For Iran, one earlier carveout remains. Ethnic and religious minorities may still qualify for exceptions under the retained framework.
Effects on Families, Schools and Employers
The effects reach far beyond consular waiting rooms. Families now face long separations because spouses, children and parents in many countries cannot reunite through immigrant visa processing.
Universities also face losses from countries that historically sent students to the United States. Nationals from fully restricted countries such as Iran and Syria can no longer obtain the F-1, M-1 and J-1 visas that once supported study and exchange in the United States.
Employers face different disruptions depending on the country involved. Some businesses can still hire from partially restricted countries through categories such as H-1B or O-1, but those options disappear for nationals from countries under full visa bans.
The measures also touch sports and entertainment. Haiti, Cote d’Ivoire and Senegal were identified in the policy summary as examples of countries whose athletes could face visa hurdles tied to the 2026 World Cup, while businesses and professional leagues face recruitment limits involving countries such as Cuba and Venezuela.

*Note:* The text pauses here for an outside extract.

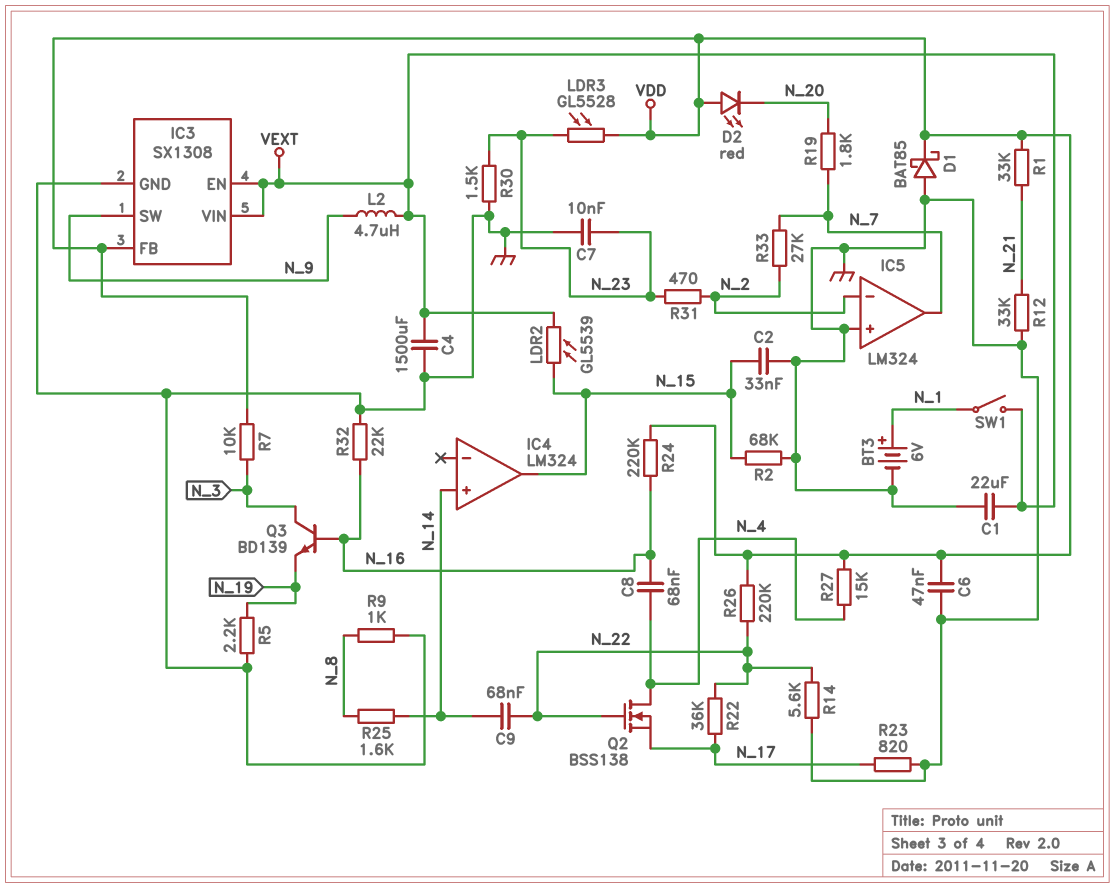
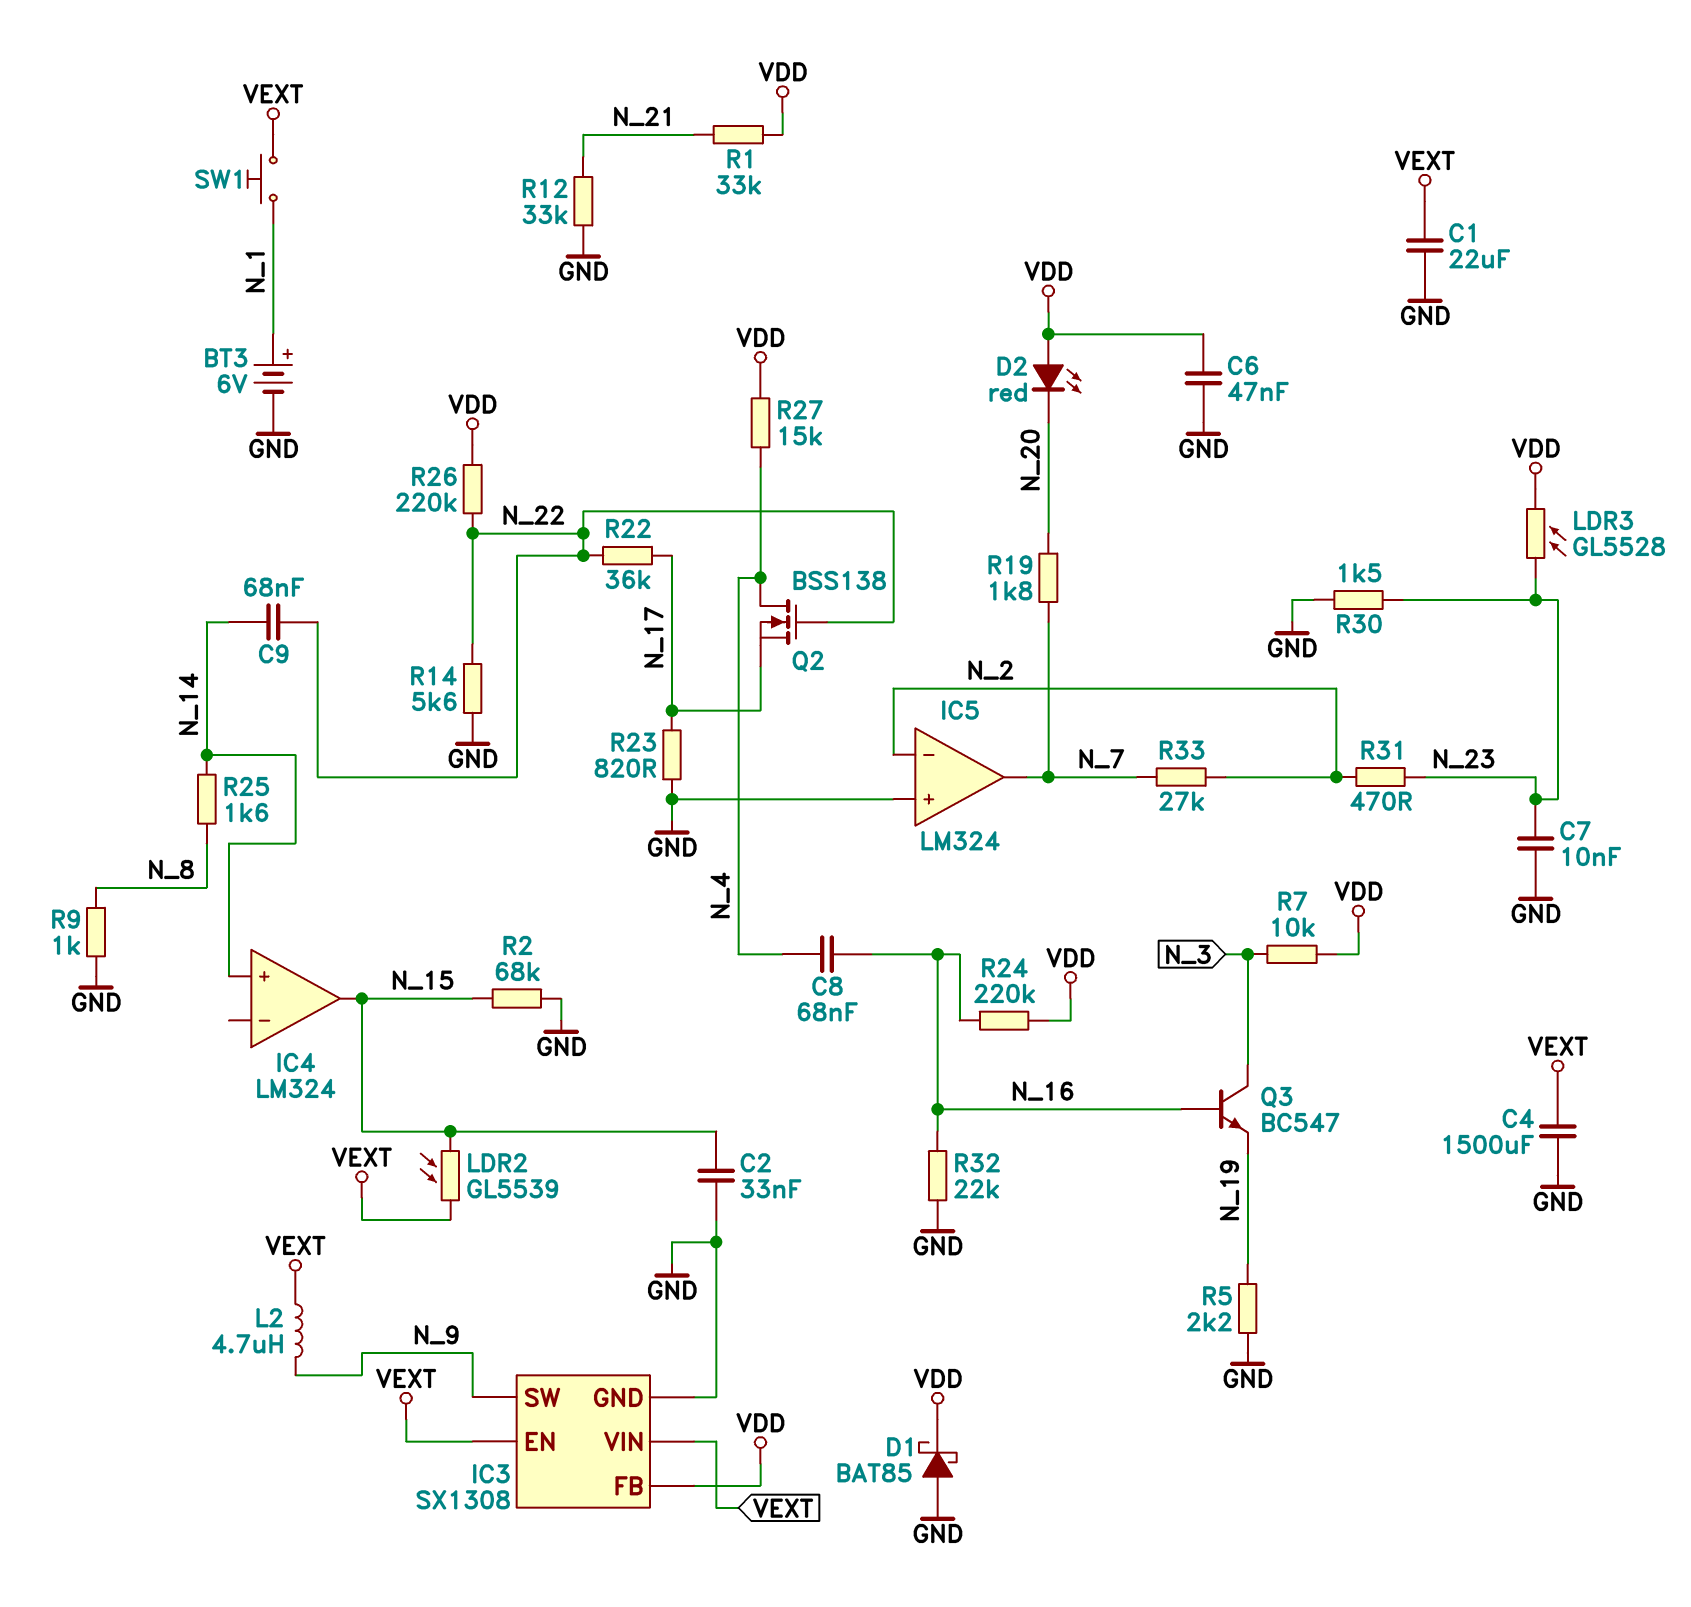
Q3: NPN BD139 (B N_16, C N_3, E N_19) -> NPN BC547 (B N_16, C N_3, E N_19)
SW1: switch (N_1, VEXT) -> button (N_1, VEXT)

Refugees and people fleeing conflict also face tighter barriers. Refugee pathways for Somalia were described as strained, while nationals of Yemen, Syria and Afghanistan face blocked U.S. routes even as asylum and CAT processing remain unaffected for those who can pursue those forms of protection.
Civil rights groups have mounted legal challenges, arguing the measures violate due process and revive nationality-based exclusions that echo earlier litigation over the 2017-2021 travel bans. Critics have labeled the current system “Muslim Ban 2.0” in court challenges and public statements.
What Happens Next
The broader policy push extends beyond country lists alone. Public comments on related vetting measures, including social media and ESTA applications, closed February 9, 2026, as the administration continued reviewing how travelers and immigrants are screened.
For visa applicants, timing has become a dividing line. People with valid visas issued before January 1, 2026, can still use them, while new applicants from fully restricted countries are shut out of nearly all immigrant and nonimmigrant pathways.
For nationals of countries under partial restrictions, the picture is more fragmented. Tourist, student and exchange visas are broadly suspended, but some employment-based categories remain available under tighter rules and shorter validity periods.
The proclamations have also redrawn how different agencies handle cases. State Department consular posts may still conduct immigrant visa interviews for affected nationalities, but final issuance stops under the January 21 pause, while USCIS continues some domestic adjustment cases and freezes others.
As of March 2026, the combined system leaves U.S. immigration policy operating on multiple tracks at once: full visa bans for 19 countries, partial restrictions for 20 more, and an immigrant visa freeze for 75 countries layered over the top.
That structure now shapes whether families reunite, whether students reach U.S. campuses, and whether employers can fill jobs. For many applicants, the answer turns not on an individual case alone, but on the passport they hold.